1

I am using the Solr Suggester component in Solr 5.5 with a lot of address data. My Machine has allotted 20Gb RAM for solr and the machine has 32GB RAM in total.

I have an address book core with the following vitals -

"numDocs"=153242074
"segmentCount"=34
"size"=30.29 GB

My solrconfig.xml looks something like this -

<searchComponent name="suggest" class="solr.SuggestComponent">
<lst name="suggester">
  <str name="name">mySuggester1</str>
  <str name="lookupImpl">FuzzyLookupFactory</str>
  <str name="storeDir">suggester_fuzzy_dir</str>

  <!-- Substitute these for the two above for another "flavor"
    <str name="lookupImpl">AnalyzingInfixLookupFactory</str>
    <str name=?indexPath?>suggester_infix_dir</str>
  -->

  <str name="dictionaryImpl">DocumentDictionaryFactory</str>
  <str name="field">site_address</str>
  <str name="suggestAnalyzerFieldType">suggestType</str>
  <str name="payloadField">property_metadata</str>
  <str name="buildOnStartup">false</str>
  <str name="buildOnCommit">false</str>
</lst>
<lst name="suggester">
  <str name="name">mySuggester2</str>
  <str name="lookupImpl">AnalyzingInfixLookupFactory</str>
  <str name="indexPath">suggester_infix_dir</str>

  <str name="dictionaryImpl">DocumentDictionaryFactory</str>
  <str name="field">site_address_other</str>
  <str name="suggestAnalyzerFieldType">suggestType</str>
  <str name="payloadField">property_metadata</str>
  <str name="buildOnStartup">false</str>
  <str name="buildOnCommit">false</str>
</lst>
</searchComponent>

The handler is defined like so -

<requestHandler name="/suggest" class="solr.SearchHandler" startup="lazy" >
<lst name="defaults">
  <str name="suggest">true</str>
  <str name="suggest.count">10</str>
  <str name="suggest.dictionary">mySuggester1</str>
  <str name="suggest.dictionary">mySuggester2</str>
  <str name="suggest.collate">false</str>
  <str name="echoParams">explicit</str>
</lst>
<arr name="components">
  <str>suggest</str>
</arr>
</requestHandler>

Problem Statement

Every time I try to build the suggest index using the suggest.build=true url parameter, I end up with an OutOfMemory error.

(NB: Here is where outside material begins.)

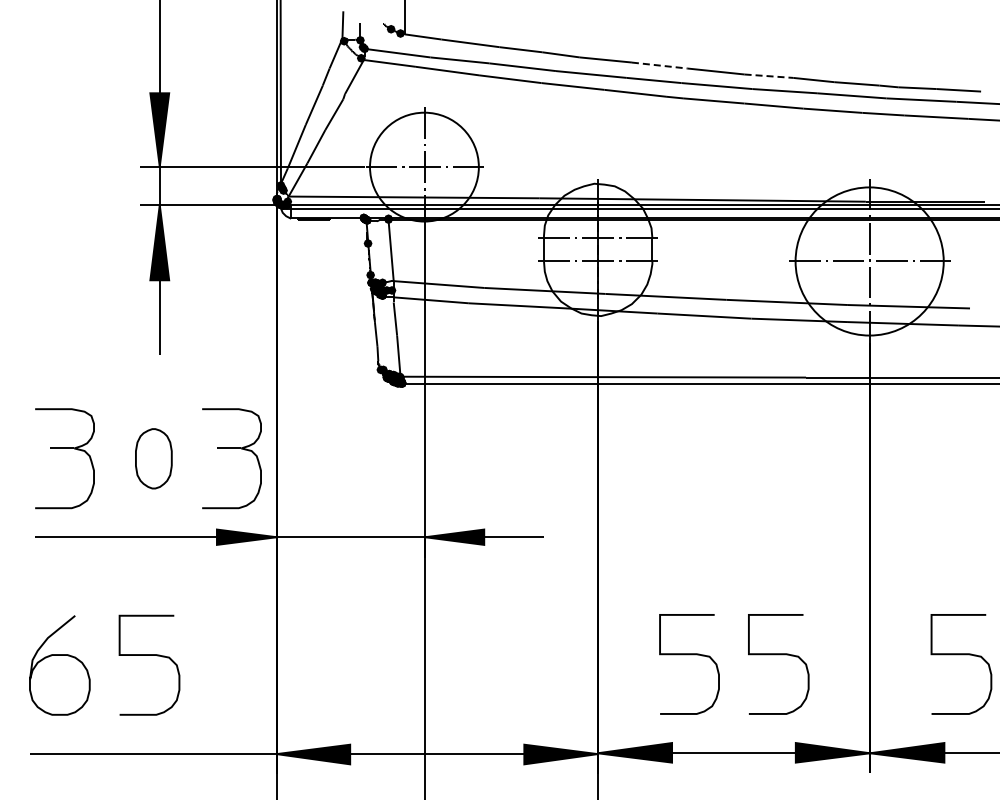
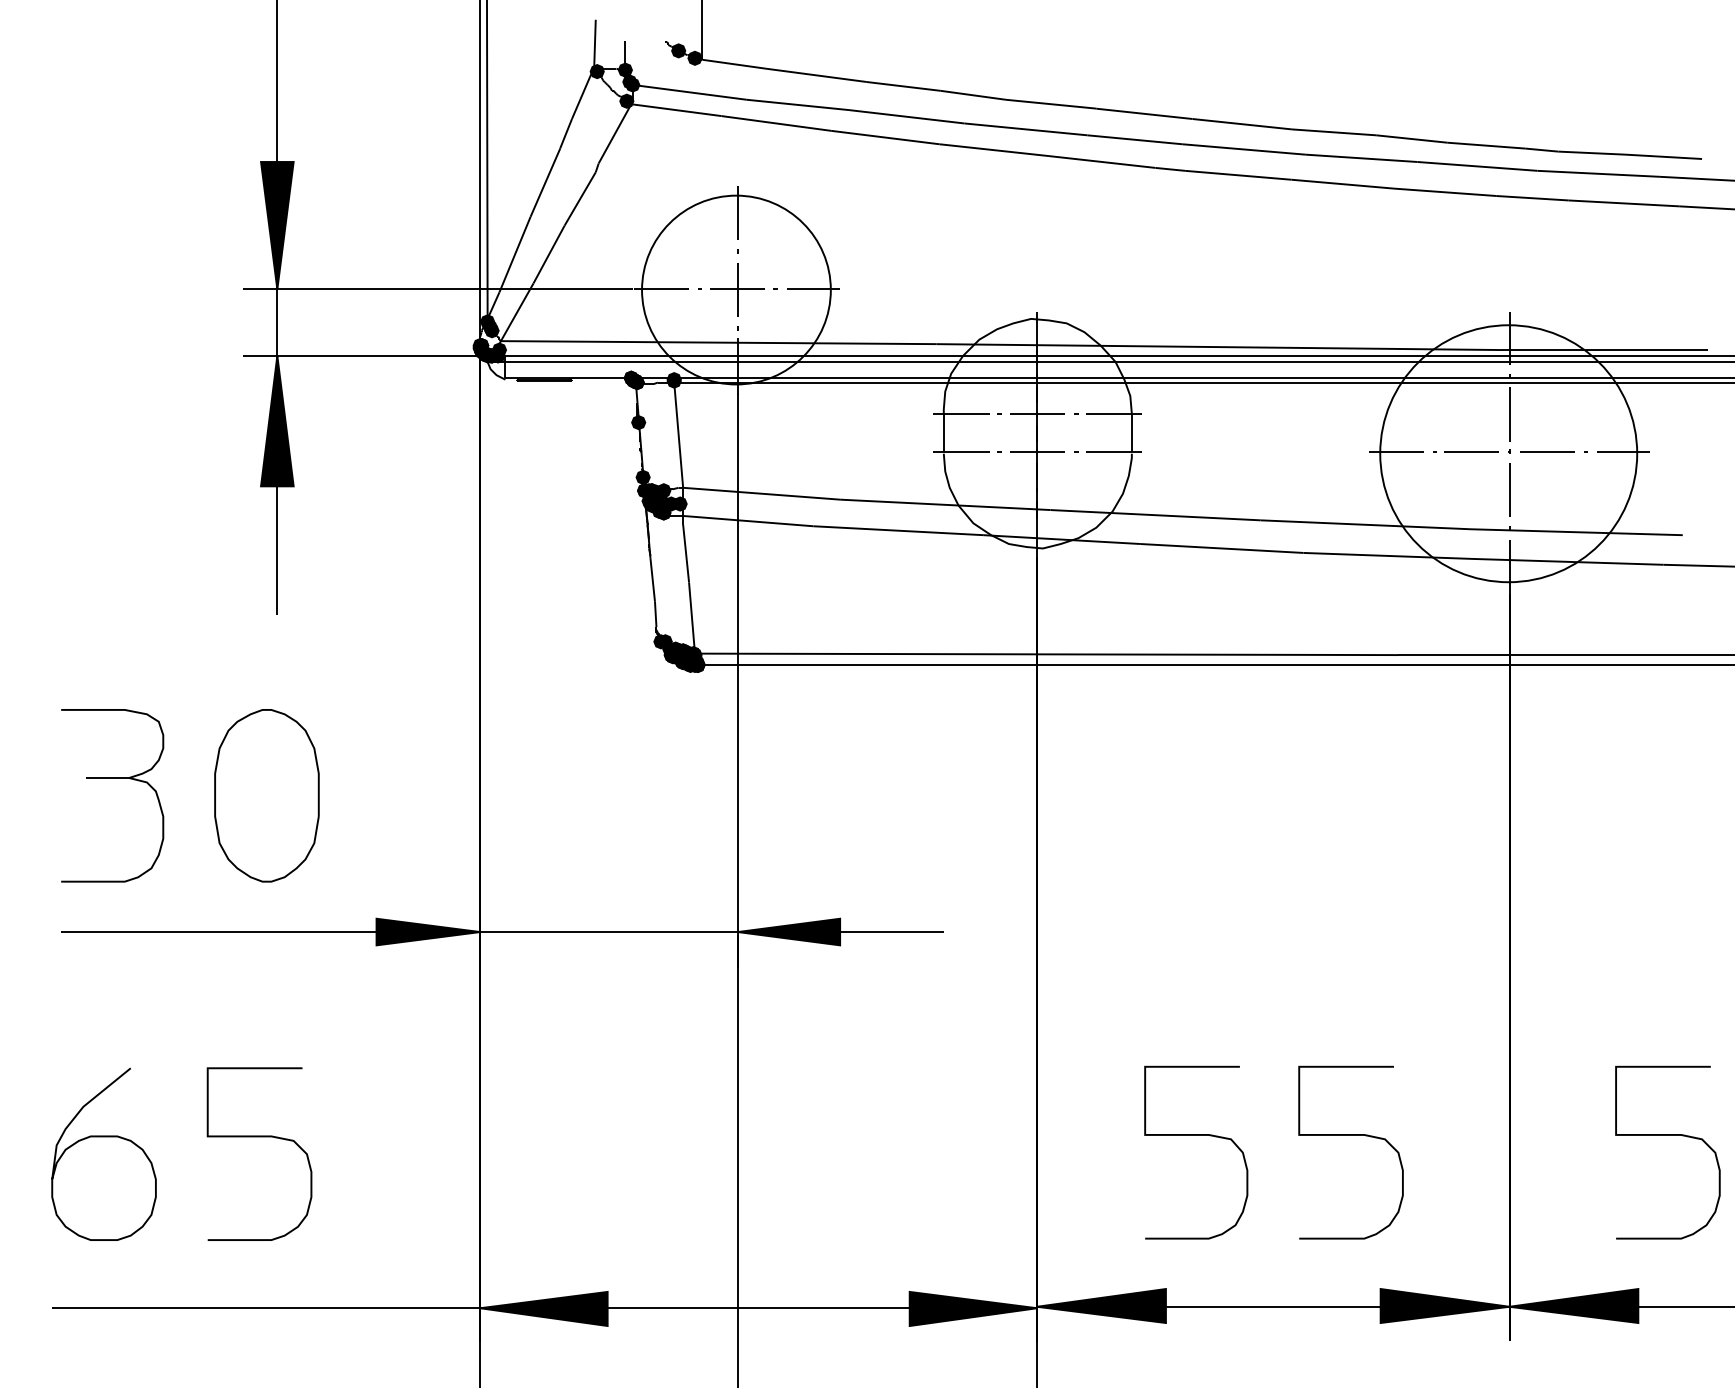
line: (659, 65) -> (1144, 113), dashed -> solid
line: (769, 76) -> (1334, 132), dashed -> solid
part: (231, 448) -> (401, 778), removed
part: (153, 458) -> (266, 795), size x1.67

I have no clue how I can make this work with the current setup. Can anyone explain why this is happening? And how can I fix this issue?

Qedrix
  • 453
  • 1
  • 8
  • 15
  • People have [reported issues when running on ZFS](http://lucene.472066.n3.nabble.com/Suggester-uses-lots-of-Page-cache-memory-td4332882.html) - are you using ZFS? There are also multiple efficiency updates in the later versions of Solr (including support for newer JVMs) - did you try to upgrade? – MatsLindh Jun 11 '18 at 21:22
  • I am not using ZFS and right now an upgrade is not possible. Is there no way to solve this in the current release? – Qedrix Jun 12 '18 at 06:34

1 Answers1

0

On the mailing list, the critical info is that the OOME is due to java heap space.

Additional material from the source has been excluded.